İstanbul Büyükşehir Belediyesi’nin resmi web sayfasına girdiğini, hangi bölgelerde sıvılaşma riski olduğu, fay zonlarının İstanbul’un imar planlarının ne kadar yakınından geçtiği, nerede heyelanlı alanları var gibi soruların yanıtını almaya çalıştığını ifade eden Alan, “Türkiye’de herkes İstanbul depremini konuşuyor. İstanbul Büyükşehir Belediyesi’nin sitesinde bilginin kırıntısı yok. İstanbul halkı nereden bilgi alacak? İstanbul’da ev aldım. Bunun zemini hakkında nereden bilgi alacağım” ifadelerini kullandı.
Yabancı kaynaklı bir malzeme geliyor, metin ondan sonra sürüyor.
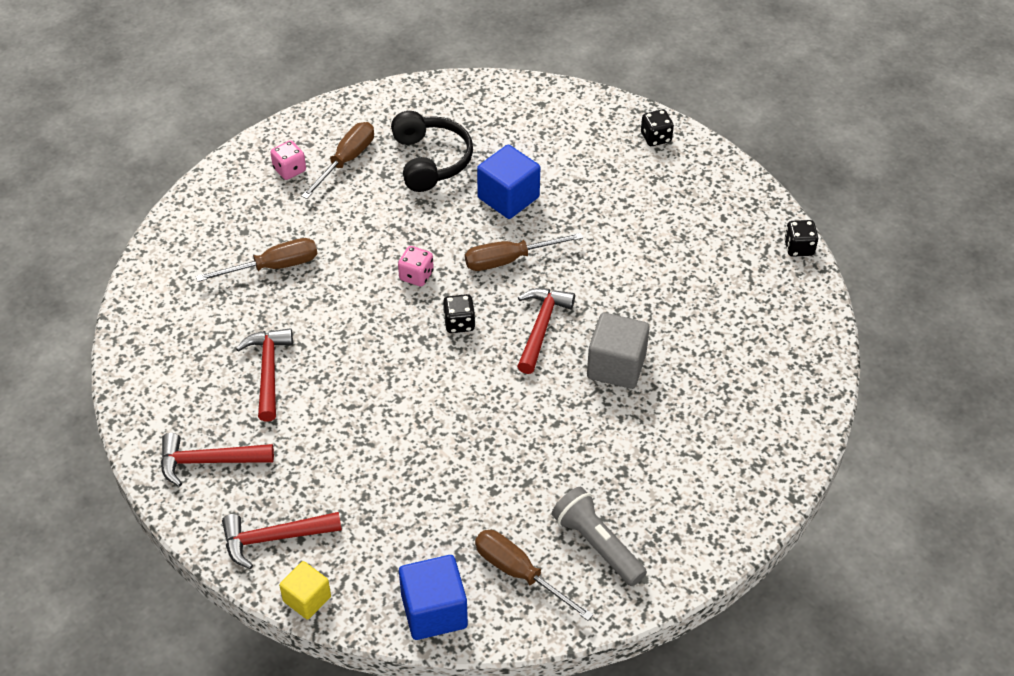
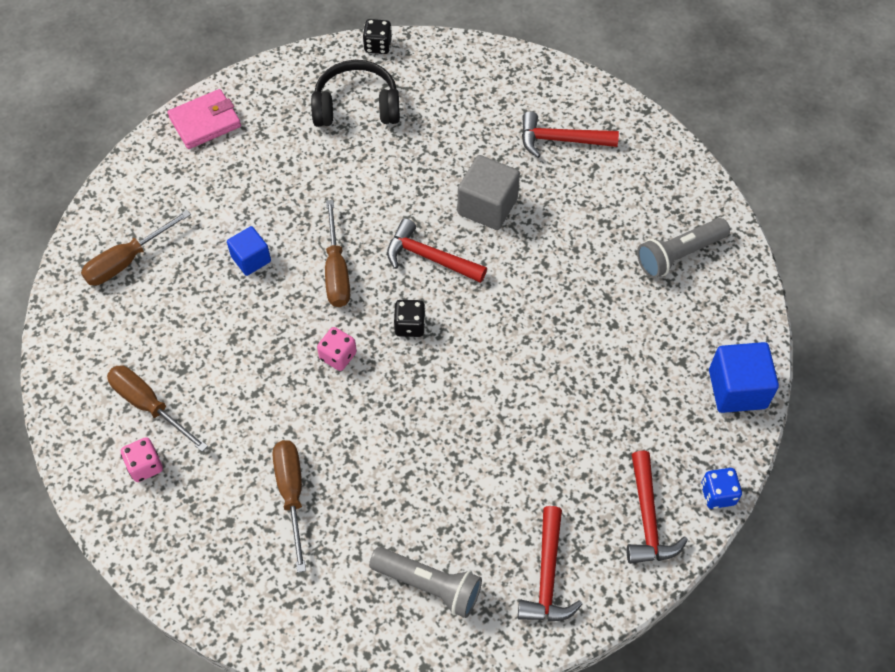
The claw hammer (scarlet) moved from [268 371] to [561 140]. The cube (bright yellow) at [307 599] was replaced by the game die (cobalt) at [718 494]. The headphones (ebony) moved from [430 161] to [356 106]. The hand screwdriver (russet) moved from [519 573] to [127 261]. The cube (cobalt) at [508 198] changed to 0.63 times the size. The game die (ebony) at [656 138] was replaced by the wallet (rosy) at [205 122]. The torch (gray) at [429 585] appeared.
‘MALATYA 25’İNCİ KENT OLABİLİR’
Depremlerde en büyük yıkımların fayın üzerinde ya da faya en yakın yerleşim yerlerinde yaşandığını ifade eden Hüseyin Alan, Malatya’nın fay üzerinde olan 25’inci kent olabileceğini söyledi, “MTA araştırmalarını yapıyor ama şimdilik görünen muhtemelen 25. kentimiz Malatya olacak” ifadelerini kullandı.
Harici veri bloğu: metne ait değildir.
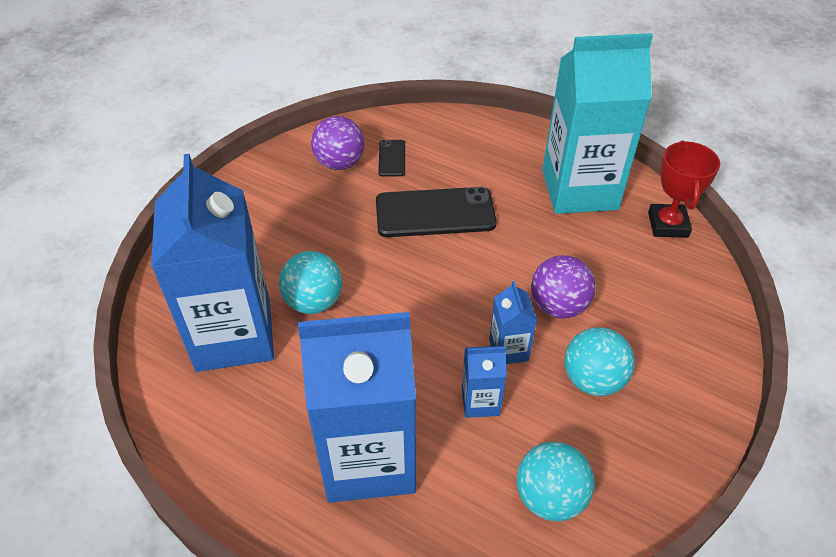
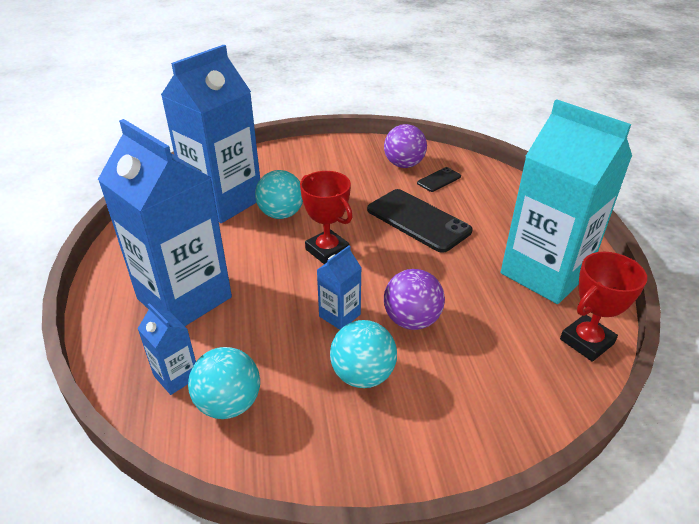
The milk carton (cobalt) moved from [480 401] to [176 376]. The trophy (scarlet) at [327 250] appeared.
Büyük depremlerin ardından telefonlarının susmadığını, öncesinde ise kimsenin kendilerini aramadığını, depremin olmadığı günlerde hazırlıkların hızlı bir şekilde yapılması gerektiğini söyleyen Alan uyarılarını şu ifadelerle sürdürdü:
“Bilim ısrarla söylüyor, Marmara içinden geçen fay her an kırılabilir. Doğuda, Kuzey Anadolu fayı üzerinde Yenisu fayı segmenti kırılmış değil. Sismik boşluk her an kırılabilir. Doğu Anadolu Fayı üzerinde meydana gelen büyük depremler gibi depremlerden sonra o bölgedeki gerilimin dengeye ulaşması için peşi sıra depremler meydana gelebilir. 1939’da meydana gelen 7.9 büyüklüğündeki Erzincan depreminden sonra 1942’de Niksar’da yine 7’nin üzerinde deprem oluyor. Sonra Kastamonu Tosya’da oluyor, Bolu’da oluyor. Maraş depreminin ardından da sıklıkla depremler oluyor. Muhtemelen yakın dönemde bu bölgede 7 ve 7 üzeri depremler olacaktır. Buralardaki gerilme bir şekilde boşalacak.”